Cell phones, Wi-fi and
WiMax are conspiring to write the obituary of the land line
The Cell phone is becoming king and the land line
phone is gradually becoming obsolete. Recent reports from
different parts of the world point to the steady decline in the
number of landline phones. The cellular phone or more properly the
mobile phone, is stepping into the breach.
Maybe we should refer rather to mobile phones.
In North America, we refer to the manner in which
these phones operate - a wireless connection is made from a phone
to a transmitter. The coverage area of the transmitter is called a
cell. As the user moves from one area to another so too is the
connection from one cell to another.
800MHz and 1900MHz are the frequencies used by different networks.
Our cell phones have worked well – to a degree. The degree was
determined by the area we were in and the cell coverage in that
area. But most of us have experienced dropped calls, or passing
through area where we have been “told” by our cell phone “no
service.” Frustrating? Yes.
Along comes Wi-Fi or Wireless Fidelity….wireless networking, which
uses the 802.11b wireless protocol. We could find “hotspots” –
which provided LAN (Local Area Network) coverage. Wireless
Fidelity. Otherwise known as Wireless Networking, Wi-Fi uses the
802.11b protocol.
Problem was our ordinary cell phones had the different wireless
protocol 800MHz and 1900MHz and so didn’t work.
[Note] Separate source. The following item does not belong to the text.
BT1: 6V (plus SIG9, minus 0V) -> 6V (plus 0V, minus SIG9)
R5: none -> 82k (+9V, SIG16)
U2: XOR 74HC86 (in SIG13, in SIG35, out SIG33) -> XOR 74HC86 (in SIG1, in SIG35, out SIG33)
We could connect
wirelessly to the internet.
Help was on the way when a number of manufacturers came up with
dual mode phones – they worked with the “cell” phone protocol and
Wifi.
Major cellphone vendors, Nokia and Motorola, HP and others provide
Wi-Fi enabled mobile phones and the list gets longer.
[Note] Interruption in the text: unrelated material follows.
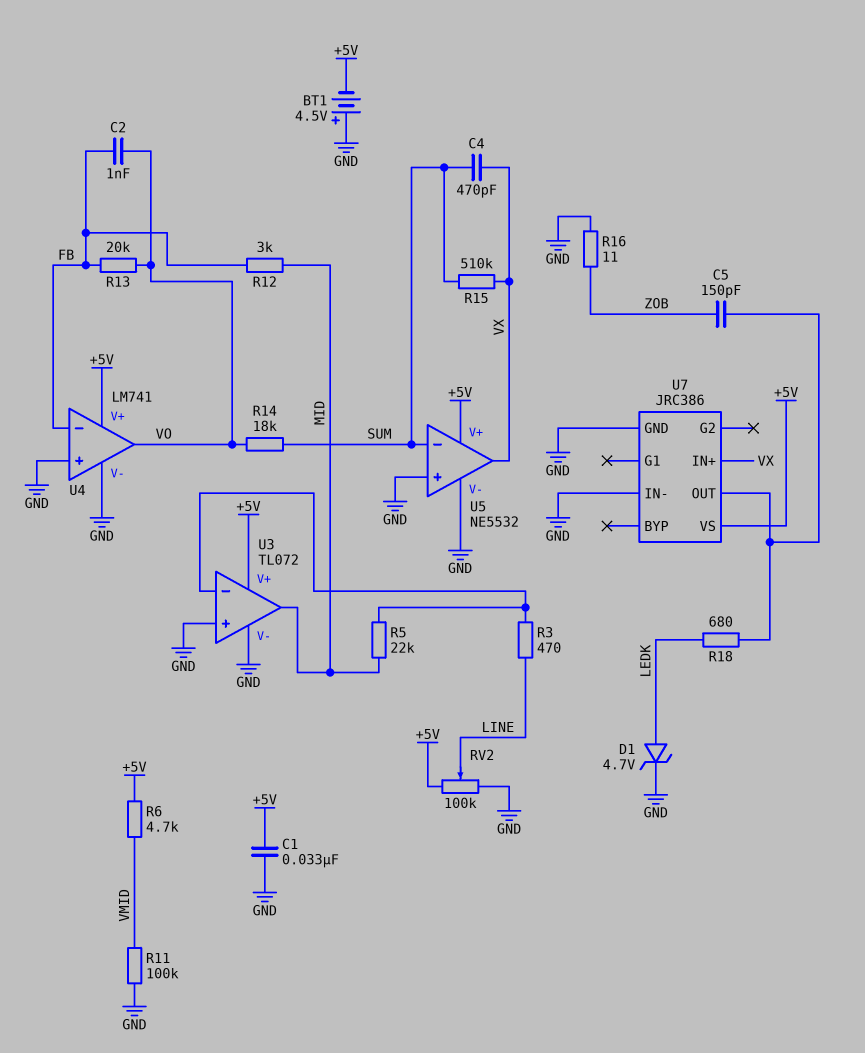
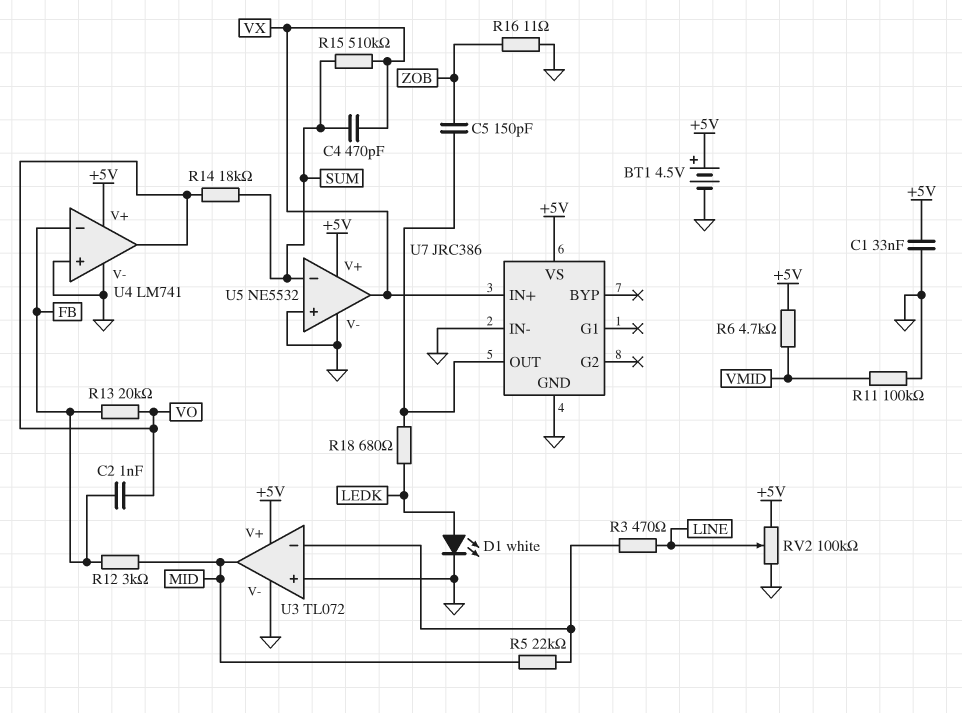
BT1: 4.5V (plus GND, minus +5V) -> 4.5V (plus +5V, minus GND)
D1: zener 4.7V (A LEDK, K GND) -> LED white (A LEDK, K GND)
T-Mobile, Cingular, Sprint are among carriers providing dual mode
cellphones.
Wi-Fi also enables VoIP, which allows users to bypass standard
cellphone “lines “ by using the Internet as the means to make
phone calls, potentially saving users a lot of money.
Projections are that by 2009, there will be over 50
million of these devices in circulation.
These projections do not included the new class of phone that will
soon be part of our mobile landscape.